OP is offering lots of GRANDPARENT access/time/activities/visit but they want to co-PARENT her child with her DH. That is not okay. At all. She is being cut out of her own life!

Slowcookervegan Sun 04-Aug-19 12:52:35

Maternityleave . I totally agree with you. Stand your ground. If the inlaws are not well a baby is not going to help them. The baby is better off 8n childcare. Good luck.

notanan2 Sun 04-Aug-19 12:50:38

Being involved does not = making important decisions about where to live or childcare WITHOUT involving the other parent.

There are 101 ways he could support his ill mother without cutting the childs mother out of the equation and only filling her in as an after thought, pressuring her to "agree" to things that are allready decided and set in stone without consulting her.

knickas63 Sun 04-Aug-19 12:48:19

Having read all your posts I think their are a few issues. You are clearly trying to ensure there is good and reasonable contact between your DS and his grandparents. They want more and are trying to force it on you. This has caused the anger you feel at their previous manipulation to bubble over. Stand your ground re childcare, but maybe reduce it by one day and let them have him.

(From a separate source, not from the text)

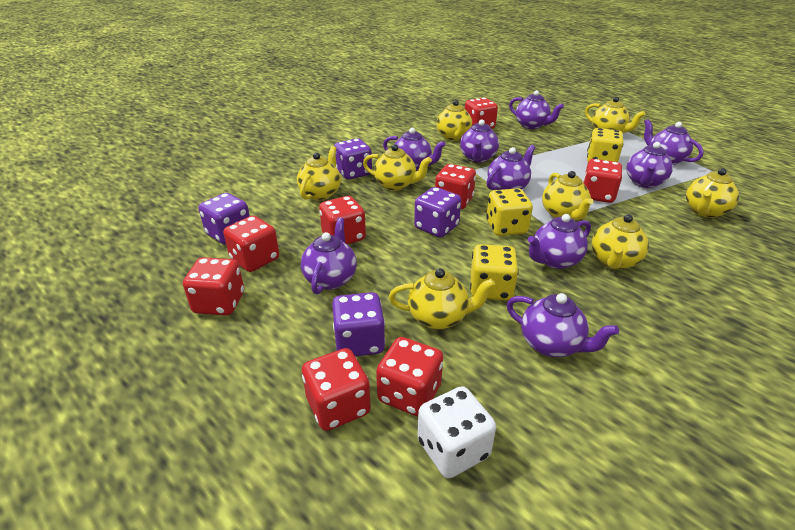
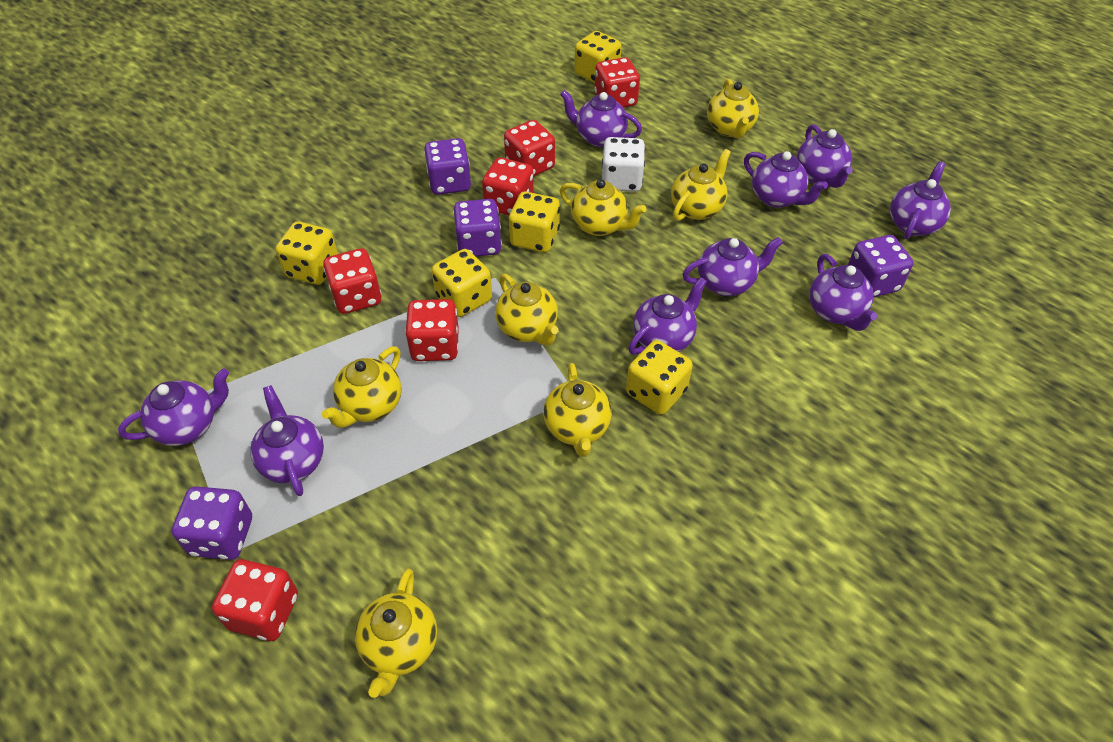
red dice: 8 -> 6
yellow dice: 3 -> 5
yellow teapot: 8 -> 7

Kids are pretty resilient, and one afternoon of not following your rules to the letter won't hurt him.
The other issue is harder. You need DH on your side. However, he obviously loves his family and is worried about his mum. His mother's health will effect the way he sees things. You need to resolve the feelings around the house, and he needs to understand how threatened and manipulated you feel by his family. It's important you end up on the same page.
Thirdly, you need to chill. You come across, possibly wrongly, if so I am sorry, as very uptight and controlling. Try to relax a little. Children benefit from different influences. If you try and completely control your sons experiences you will do yourself and him no good. I am talking in general here.

paddyann Sun 04-Aug-19 12:45:32

I dont agree notanan I think this man is trying to do whats best for everyone.His mother is terminally ill ,he wants his child to spend some time with her while its possible .HE'S the baby;s father.Dont we usually hear an outcry on here about men distancing themselves from their families because of their wives?

I think he's right .I think the OP is the controlling one who want total say over THEIR child .He has equal rights to how he's raised .

notanan2 Sun 04-Aug-19 12:04:13

Agree that your problem is not with your ILs it is with your husband.

It wouldnt be a problem what they asked for if he wasnt agreeing in your absence.

You are not a team. He is raising his child with his parents rather than with their mother (you)

MissAdventure Sun 04-Aug-19 11:49:07

Strange to think that there should be 'evidence' that someone is going to die in the next couple of months.

I can assure you, it happens, agnurse.

Callistemon Sun 04-Aug-19 11:42:50

It's all rather odd.

fizzers Sun 04-Aug-19 10:43:56

Agree with you Nonnie not one thought has been given to this terminally ill MiL

Nonnie Sun 04-Aug-19 10:18:22

Thanks Callistemon. On another thread a GP has asked for advice and thanked everyone even though she thought some were harsh. That is an adult reaction which unfortunately does not seem to be the case on this thread.

When I discussed this with DH this morning, his first reaction was that the OP should be helping the terminally ill MiL rather than than complaining about her and the whole family. He has a point. I certainly put my terminally ill MiL above everything else despite having very different views on many things.